SRF News: Was sollen die Massnahmen konkret bewirken?

Urs Wälterlin: Man darf der Regierung zugutehalten, dass in den letzten Jahren einiges erreicht worden ist, sowohl bei der Kontrolle eben der Sedimente, die ins Riff fliessen und dann die Korallen ersticken. Und auch im Kampf gegen diese Seesterne, die von Tauchern mit Giftinjektionen getötet werden. Das ändert aber nichts daran, dass die Hauptursache für die Korallenbleiche bestehen bleibt, nämlich der vom Menschen verursachte Klimawandel. Erhöhte Temperaturen in der Atmosphäre führen zu Hitzewellen unter Wasser. Diese wiederum können zur Ausbleichung der Korallen führen. Wenn das ab und zu passiert, können sich die Korallen erholen.
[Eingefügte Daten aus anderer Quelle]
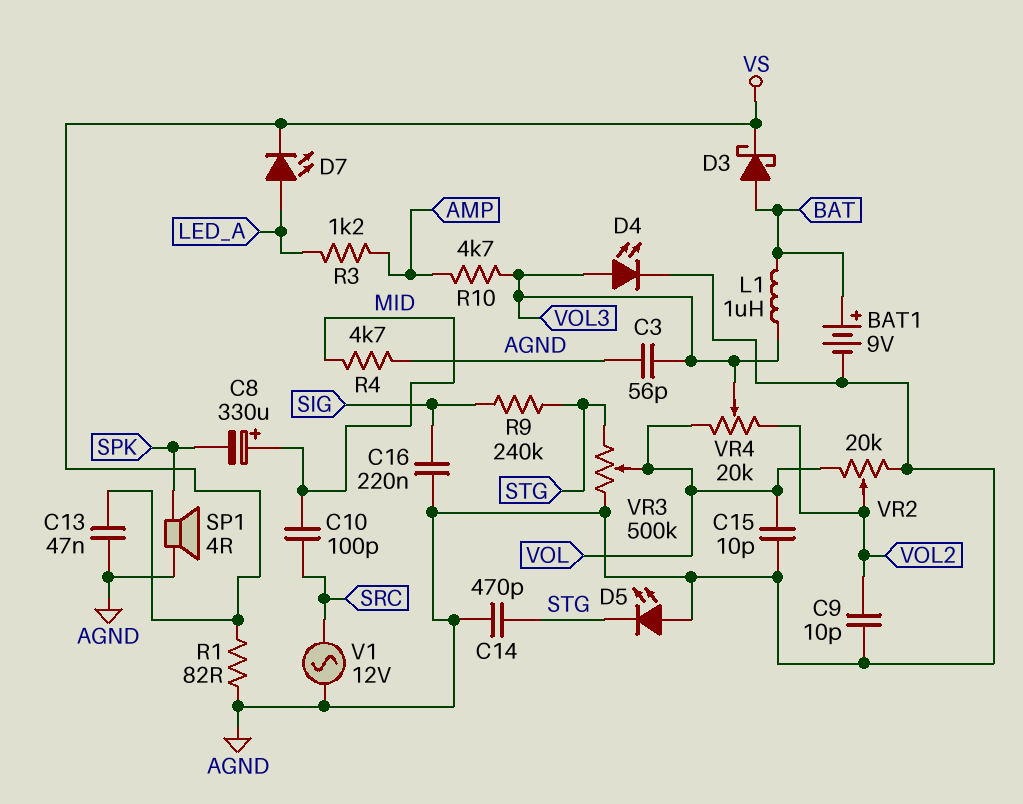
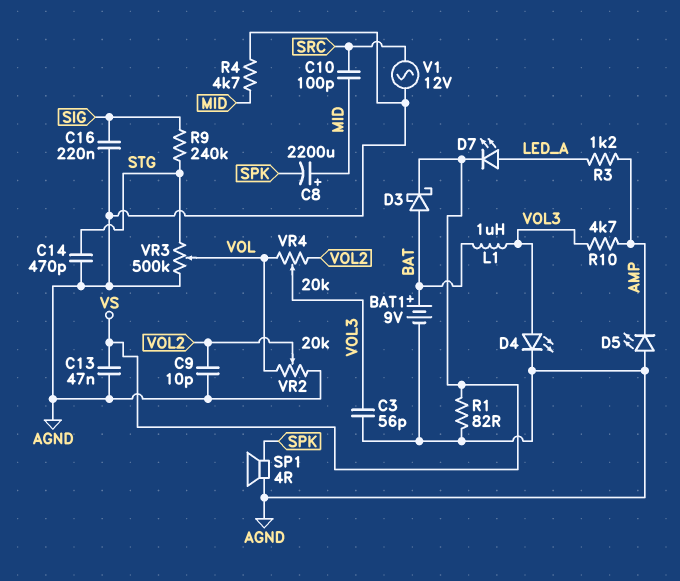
C8: 330uF (plus MID, minus SPK) -> 2200uF (plus MID, minus SPK)
C15: 10pF (AGND, VOL) -> none
D5: LED (A AGND, K STG) -> LED (A AGND, K AMP)

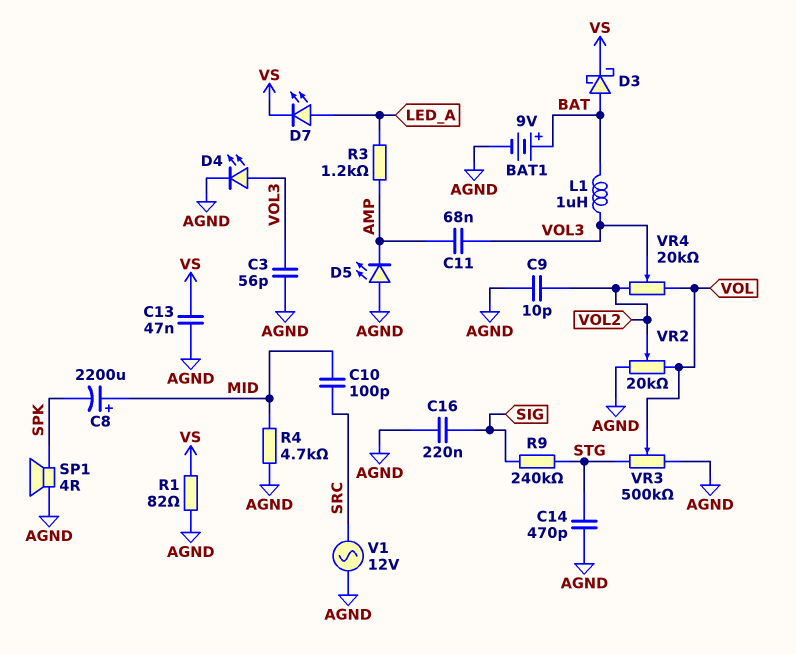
C11: none -> 68nF (AMP, VOL3)
R10: 4.7k (AMP, VOL3) -> none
Wenn es aber rasch hintereinander geschieht, wie dies in den letzten Jahren der Fall war, dann sterben sie ab.

Man macht ein bisschen etwas, damit man geschäftig aussieht, fasst aber das Hauptproblem nicht an.
Autor:

Da klingt der Geldsegen nach Pflästerchenpolitik. Was sagen Umweltschützerinnen und -schützer zum Plan der Regierung?

Leslie Ann Huges, eine Professorin beim australischen Klimarat, hat diese Massnahme tatsächlich mit einem Pflaster auf ein gebrochenes Bein verglichen. Man macht ein bisschen etwas, damit man geschäftig aussieht, fasst aber das Hauptproblem nicht an. Die Geldspritze hat auch einen politischen Hintergrund: Bald sind in Australien Wahlen. Die konservative Regierung will sich mit der Ankündigung die Wiederwahl im Bundesstaat Queensland sichern. Dort hängen etwa 60’000 Arbeitsplätze direkt vom Tourismus am Riff ab. Gleichzeitig stammt von dort aber auch ein grosser Teil der Kohle, die Australien gewinnbringend exportiert. Kohle ist der wichtigste einzelne fossile Brennstoff, der zur Klimaveränderung beiträgt.

Die Unesco hat gedroht, das Great Barrier Reef auf die Liste gefährdeter Weltnaturerbestätten zu setzen. Was würde ein solcher Schritt für Australien bedeuten?

Australien müsste sich zu Recht vorwerfen lassen, eines der grössten Naturwunder nicht genügend geschützt zu haben. Dieses Naturwunder gehört der gesamten Menschheit. Und der Schritt hätte schwerwiegende wirtschaftliche Folgen. Es besteht kein Zweifel, dass nach so einem Entscheid weniger Leute kommen würden, um das Riff zu sehen.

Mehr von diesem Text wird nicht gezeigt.